[ClusterLabs] Virtual ip resource restarted on node with down network device

Tue Sep 20 13:13:23 UTC 2016

Hi,

>> I've decided to create two answers for the two problems. The cluster
>> still fails to relocate the resource after unloading the modules even
>> with resource-agents 3.9.7
> From the point of view of the resource agent,
> you configured it to use a non-existing network.
> Which it considers to be a configuration error,
> which is treated by pacemaker as
> "don't try to restart anywhere
> but let someone else configure it properly, first".
> Still, I have yet to see what scenario you are trying to test here.
> To me, this still looks like "scenario evil admin".  If so, I'd not even
> try, at least not on the pacemaker configuration level.
It's not evil admin as this would not make sense. I am trying to find a way to force a failover condition e.g. by simulating a network card defect or network outage without running to the server room every time. 

> CONFIDENTIALITY NOTICE:
> Oh please :-/
> This is a public mailing list.
Sorry, this is a standard disclaimer I usually remove. We are forced to add this to e-mails, but I think this is fairly common for commercial companies.

>> Also the netmask and the ip address are wrong. I have configured the
>> device to 192.168.120.10 with netmask 192.168.120.10. How does IpAddr2
>> get the wrong configuration? I have no idea.
>A netmask of "192.168.120.10" is nonsense.
>That is the address, not a mask.
Oops, my fault when writing the e-mail. Obviously this is the address. The configured netmask for the device is 255.255.255.0, but after IPaddr2 brings it up again it is 255.255.255.255 which is not what I configured in the betwork configuration. 

> Also, according to some posts back,
> you have configured it in pacemaker with
> cidr_netmask=32, which is not particularly useful either.
Thanks for pointing this out. I copied the parameters from the manual/tutorial, but did not think about the values.

> Again: the IPaddr2 resource agent is supposed to control the assignment
> of an IP address, hence the name.
> It is not supposed to create or destroy network interfaces,
> or configure bonding, or bridges, or anything like that.
> In fact, it is not even supposed to bring up or down the interfaces,
> even though for "convenience" it seems to do "ip link set up".
This is what made me wonder in the beginning. When I bring down the device, this leads to a failure of the resource agent which is exactly what I expected. I did not expect it to bring the device up  again, and definitetly not ignoring the default network configuration.

> Monitoring connectivity, or dealing with removed interface drivers,
> or unplugged devices, or whatnot, has to be dealt with elsewhere.
I am using a ping daemon for that. 

> What you did is: down the bond, remove all slave assignments, even
> remove the driver, and expect the resource agent to "heal" things that
> it does not know about. It can not.
I am not expecting the RA to heal anything. How could it? And why would I expect it? In fact I am expecting the opposite that is a consistent failure when the device is down. This may be also wrong because you can assign ip addresses to downed devices.

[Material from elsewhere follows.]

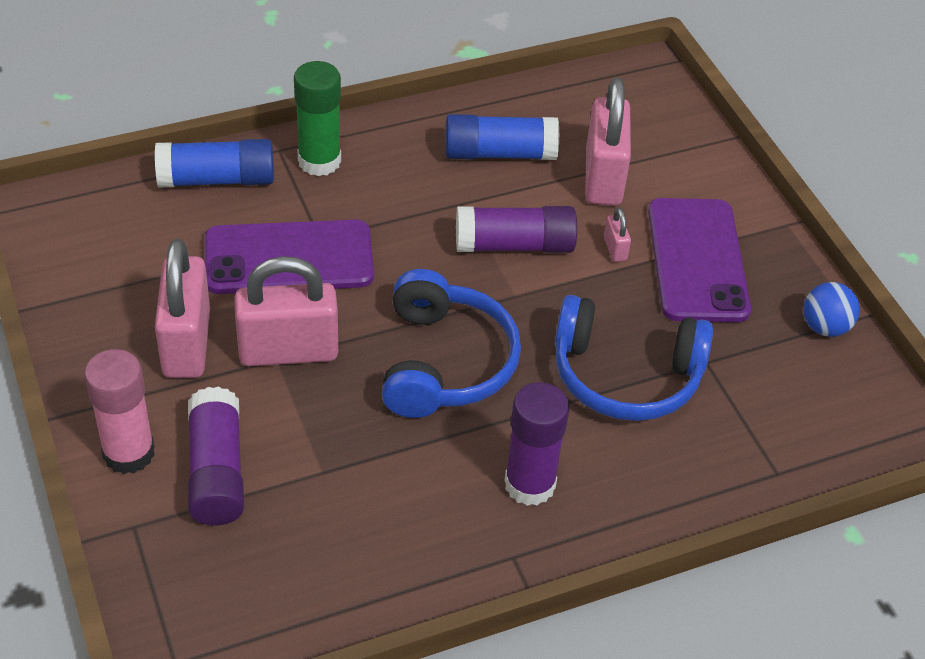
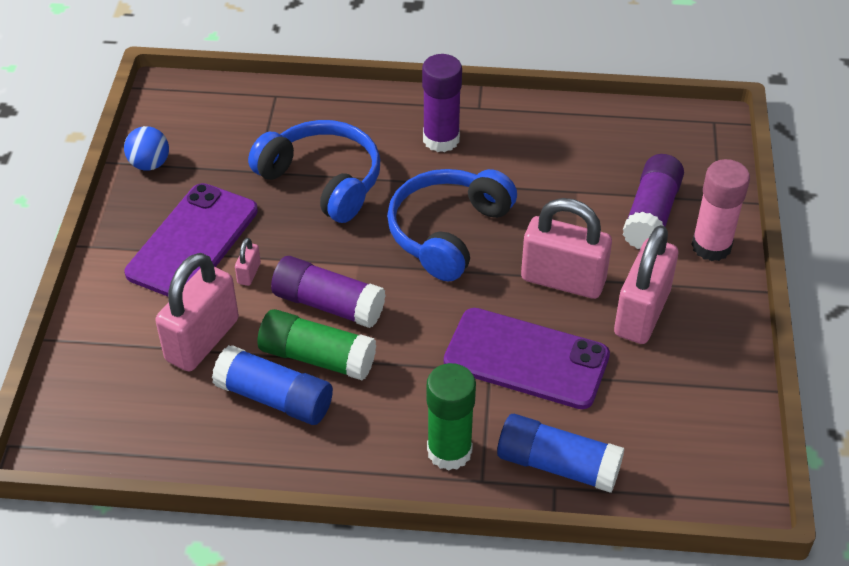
camera: 150 degrees left, 0 degrees up
(488, 196) = (317, 357): none -> green glue stick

My initial expectation was that the resource cannot be started when the device is down and then is relocated. I think this more or less the core functionality of the cluster. I can see a reason why it does not switch to another node when there is a configuration error in the cluster because it is fair to assume that the configuration is identical (wrong) on all nodes. But what happens if the network device is broken? The server would start, fail to assign the ip address and then prevent the whole cluster from working? What happens if the network card breaks while the cluster is running? 

Best wishes,
  Jens